Injury characteristics varied according to whether the AT sought medical care, whether a day of work was missed, whether a claim was filed for workers' compensation (determined by lack of overlap of the proportion CIs between 2 strata; see Appendix Table). Fewer trunk injuries (14.3% [95% CI = 4.2%, 24.3%]) were filed with workers' compensation compared with all injuries (30.8% [95% CI = 24.8%, 36.7%]). A greater proportion of lower extremity injuries were filed with workers' compensation (41.1% [95% CI = 27.3%, 54.8%]) compared with all injuries (25.9% [95% CI = 20.2%, 31.6%]). Traumatic injuries to the bones, nerves, and spinal cord were more likely to receive medical care (19.7% [95% CI = 12.7%, 26.7%]) compared with all injuries (11.7% [95% CI = 7.5%, 16.0%]). Traumatic injuries to muscles, tendons, ligaments, and joints were less likely to result in the AT missing a day of work (24.5% [95% CI = 12.0%, 37.1%]) or filing with workers' compensation (28.6% [95% CI = 15.8%, 41.3%]) compared with all injuries (43.7% [95% CI = 37.3%, 50.1%]). Injuries to the nervous system were more likely to result in time off (15.1% [95% CI = 4.5%, 25.7%]) compared with all injuries (4.5% [95% CI = 1.7%, 7.2%]). Fewer container-related source injuries were filed with workers' compensation (8.9% [95% CI = 0.6%, 17.3%]) compared with all injuries (20.2% [95% CI = 15.0%, 25.5%]). Small cell sizes hampered comparisons for some strata.

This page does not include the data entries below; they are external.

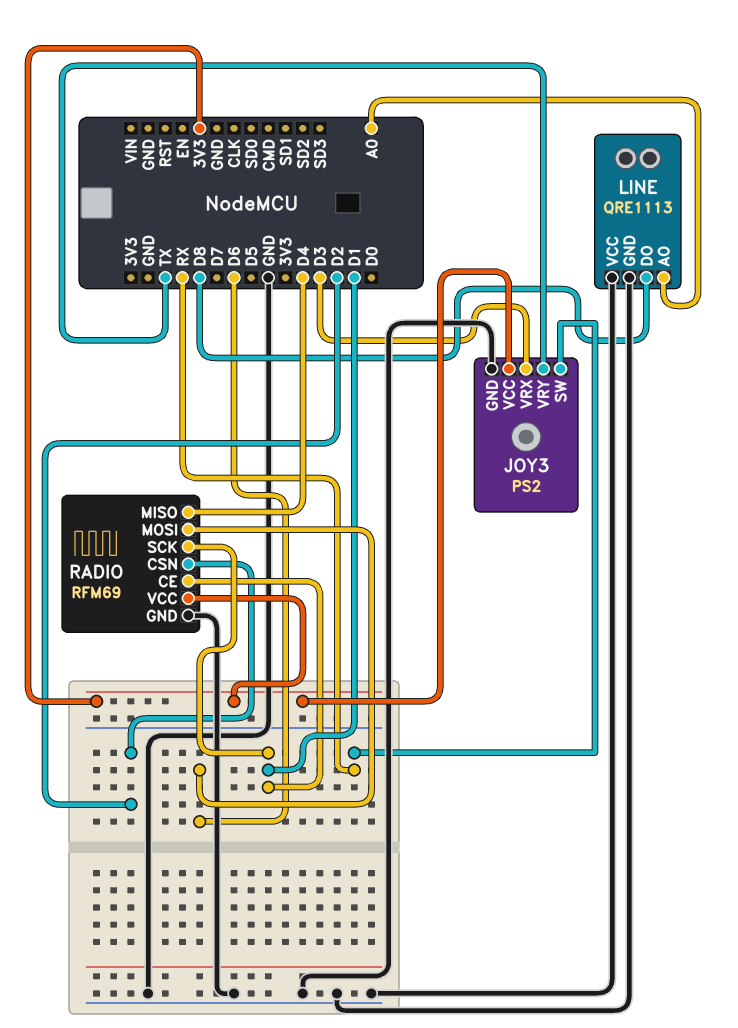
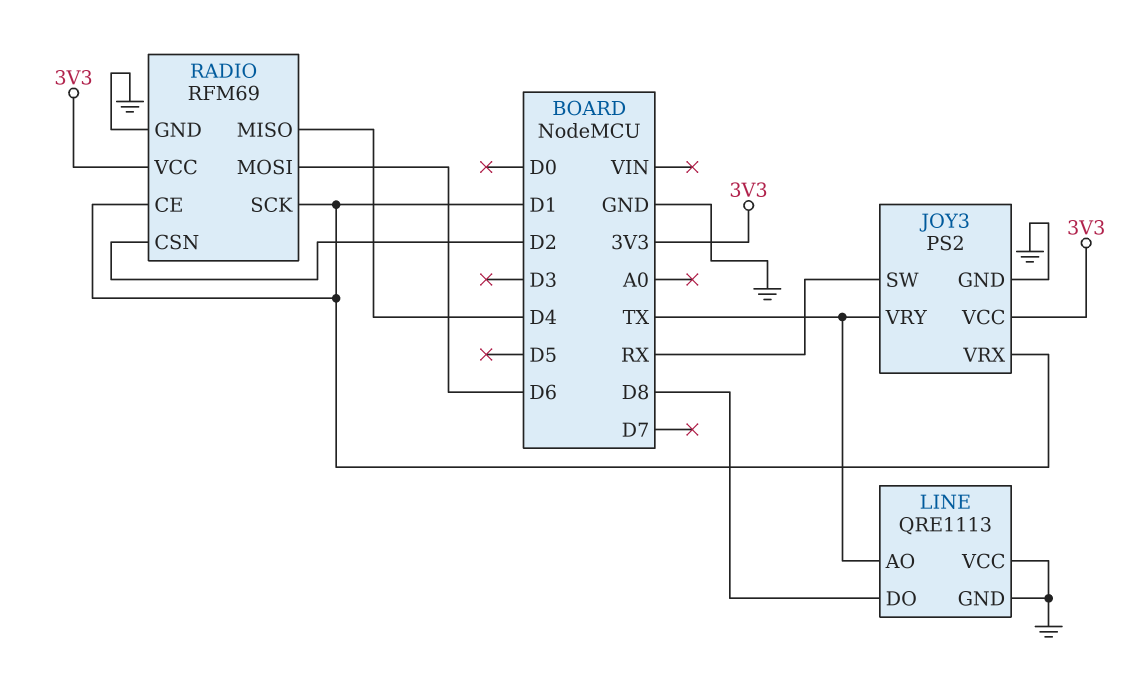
JOY3 pin VRX: D3 -> D1
LINE pin AO: A0 -> TX

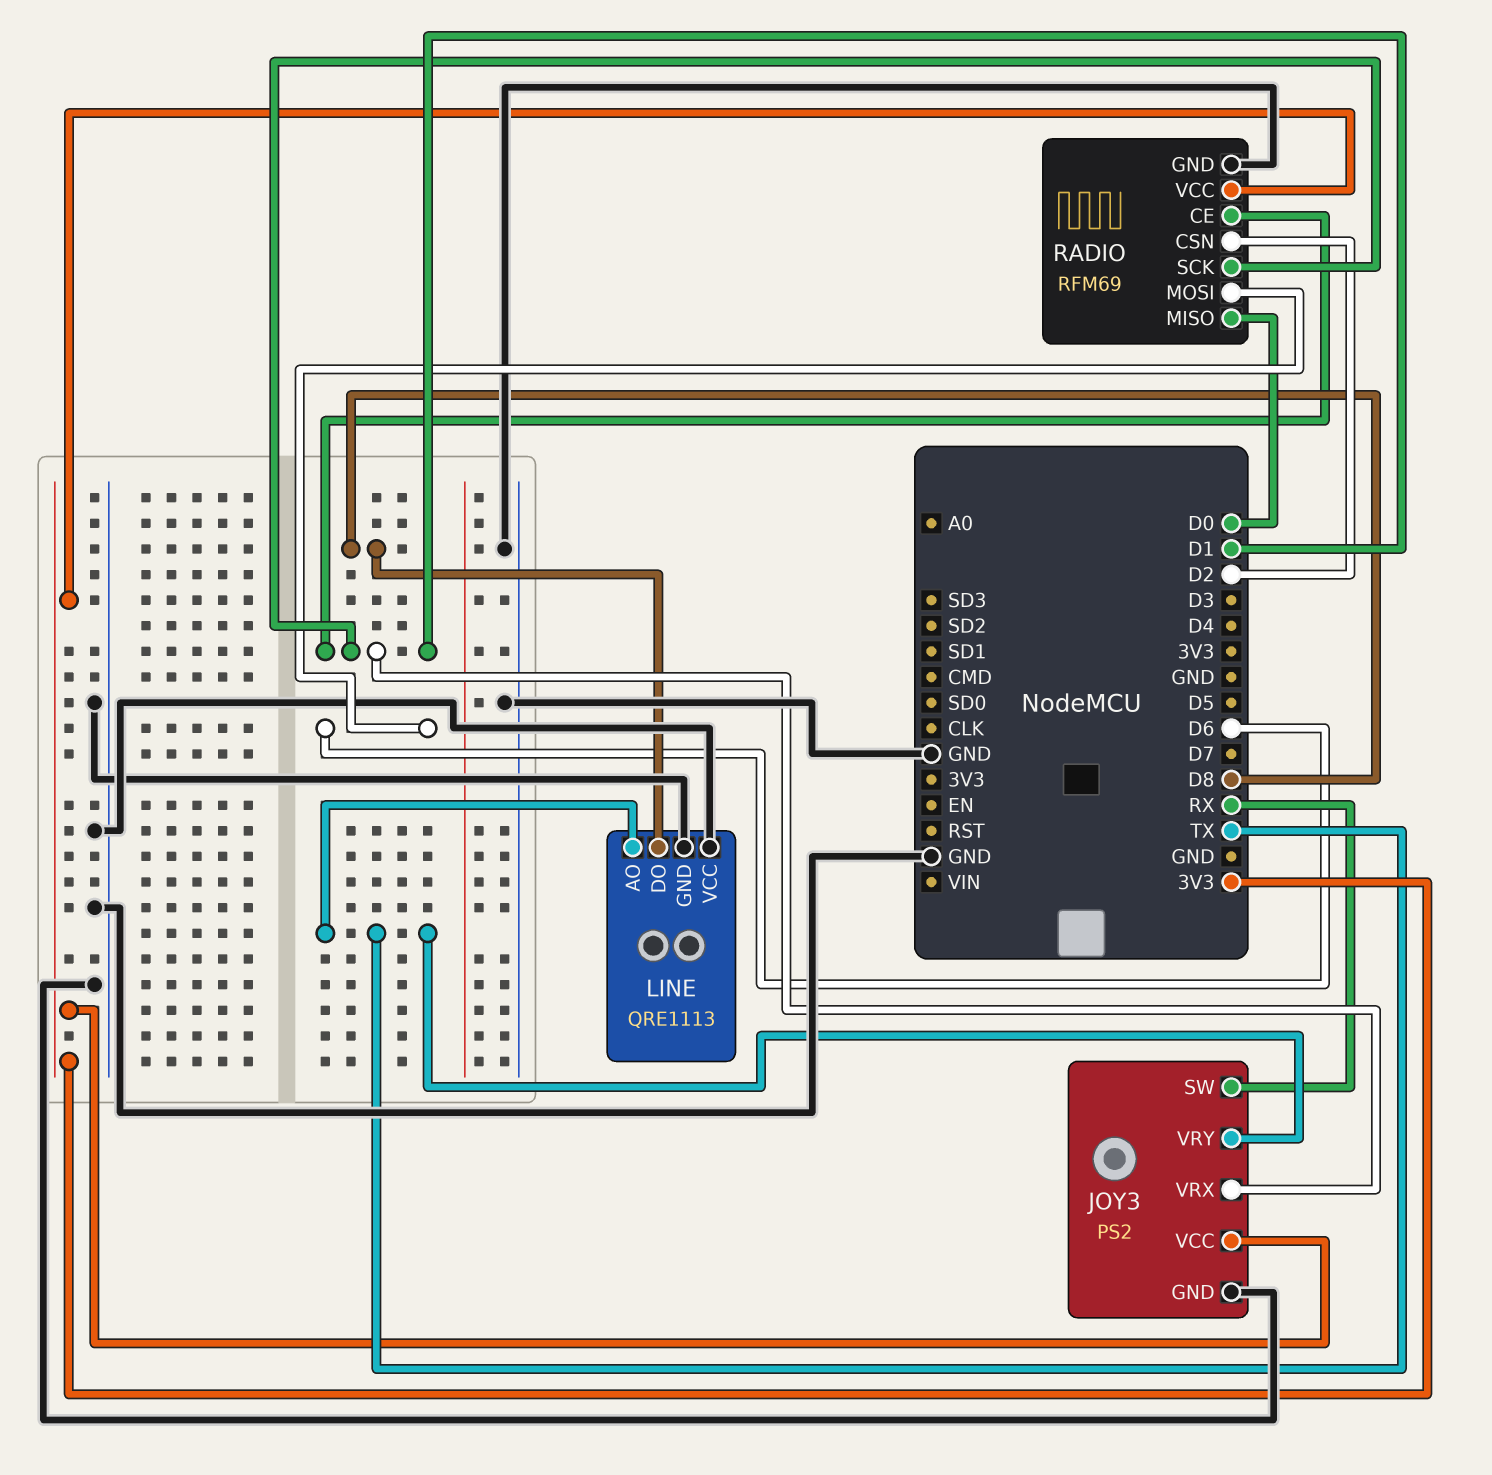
RADIO pin MISO: D4 -> D0

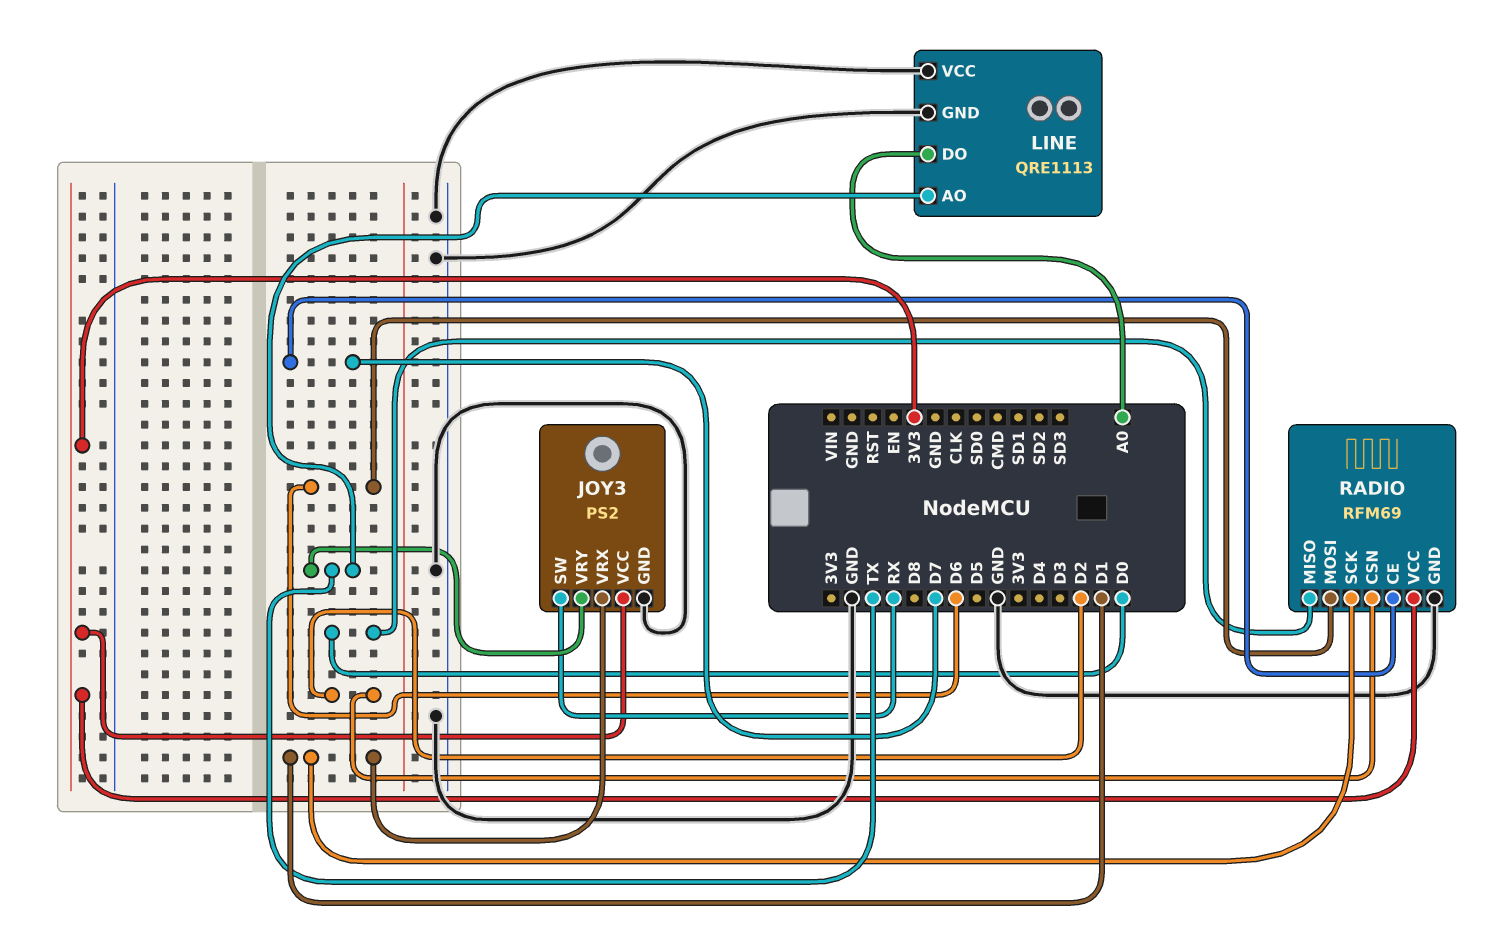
LINE pin DO: D8 -> A0
RADIO pin CE: D1 -> D7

In this analysis, 13.5% of working certified ATs with patient contact experienced a work-related injury in the 12 months before the study. The frequency of injury among ATs varied by practice setting, location, time of day, and season. Compared with ATs in other practice settings, ATs in secondary schools reported higher injury prevalences corresponding to higher frequencies of injuries occurring in the fall and spring and in outdoor locations during event preparation, setup, and coverage. Among all ATs, traumatic musculoskeletal injuries due to overexertion and contact with objects or equipment were the most common types of injury; low back, hand/finger, and knee injuries were the locations affected most often. More than half of the injuries required some medical care, but few ATs took time off work or filed a workers' compensation claim. However, a majority (88.8%) of injured ATs modified or altered their work.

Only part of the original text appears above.